Estimates of the death toll vary between locations; nearly 9,000 in the Ukrainian SSR, 20,000–30,000 in eastern Poland (now part of Western Ukraine), with the total number reaching approximately 100,000 victims of extrajudicial executions in the span of a few weeks.
The launch of Operation Barbarossa surprised the NKVD, whose jails and prisons in territories annexed by the Soviet Union in the aftermath of the Molotov–Ribbentrop Pact were crowded with political prisoners. In occupied eastern Poland, the NKVD was given the responsibility of evacuating and liquidating over 140,000 prisoners (NKVD evacuation order No. 00803). In Ukraine and Western Belarus 60,000 people were forced to evacuate on foot. By official Soviet count more than 9,800 were reportedly executed in the prisons, 1,443 were executed in the process of evacuation, 59 were killed for attempting to escape, 23 were killed by German bombs, and 1,057 died from other causes.

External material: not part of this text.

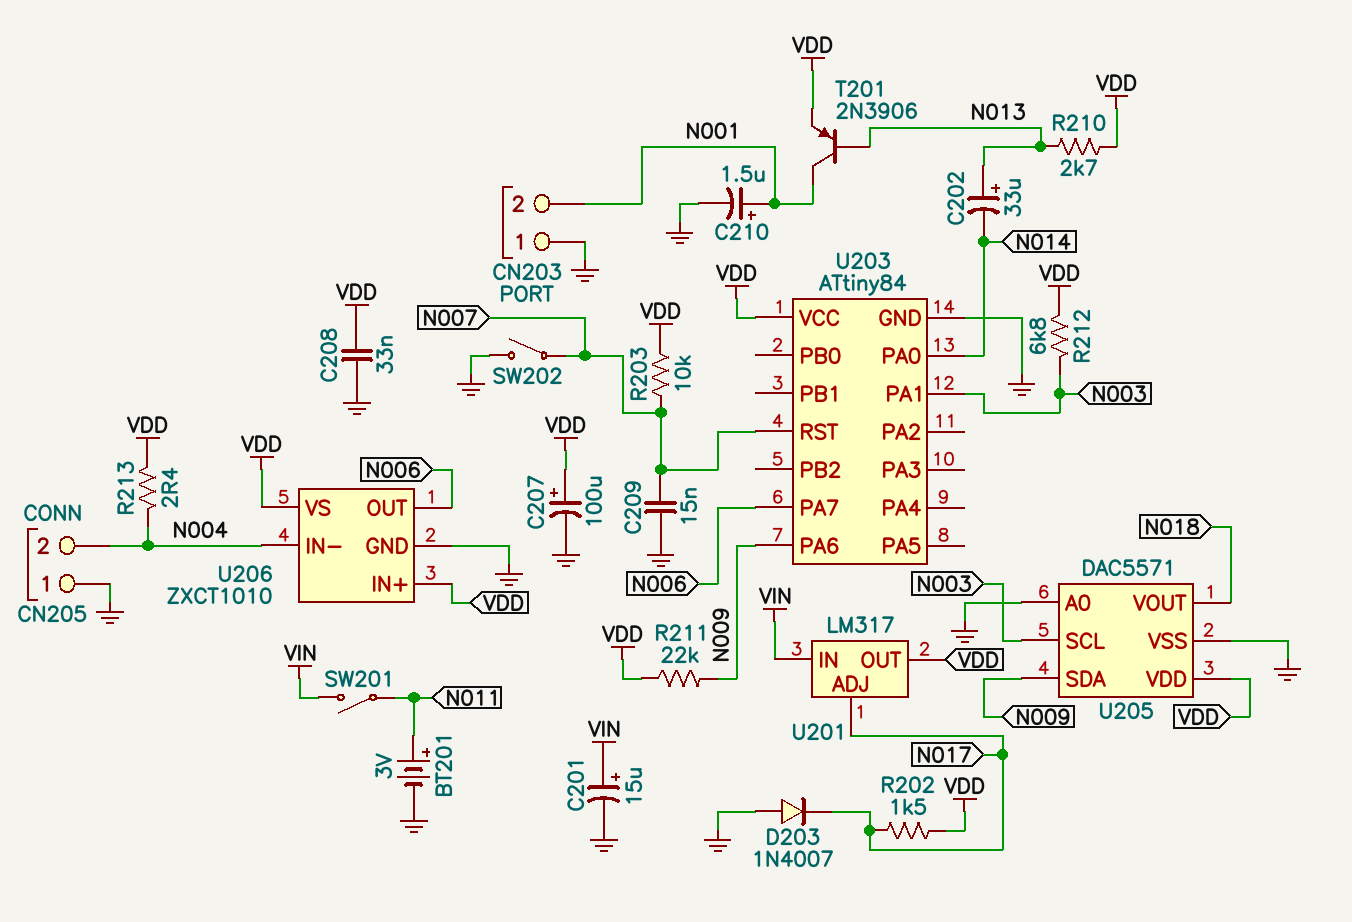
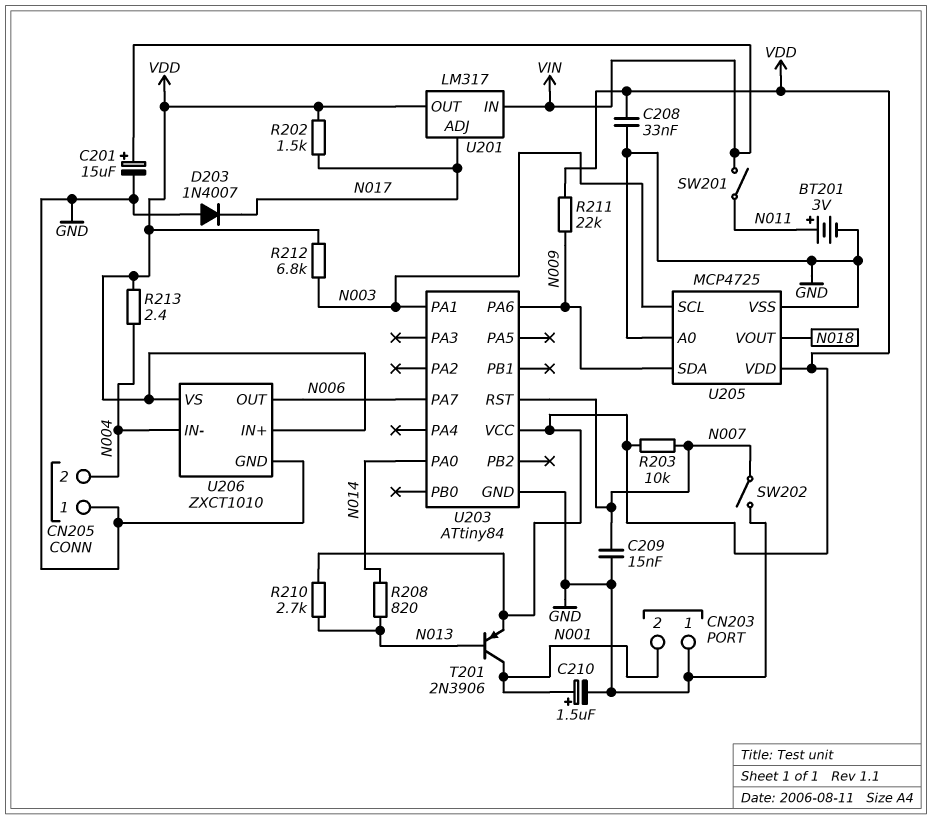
C202: 33uF (plus N013, minus N014) -> none
C207: 100uF (plus VDD, minus GND) -> none
R208: none -> 820 (N013, N014)
U205: DAC5571 -> MCP4725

“It was not only the numbers of the executed,” historian Yuri Boshyk writes of the murders, “but also the manner in which they died that shocked the populace. When the families of the arrested rushed to the prisons after the Soviet evacuation, they were aghast to find bodies so badly mutilated that many could not be identified. It was evident that many of the prisoners had also been tortured before death; others were killed en masse.”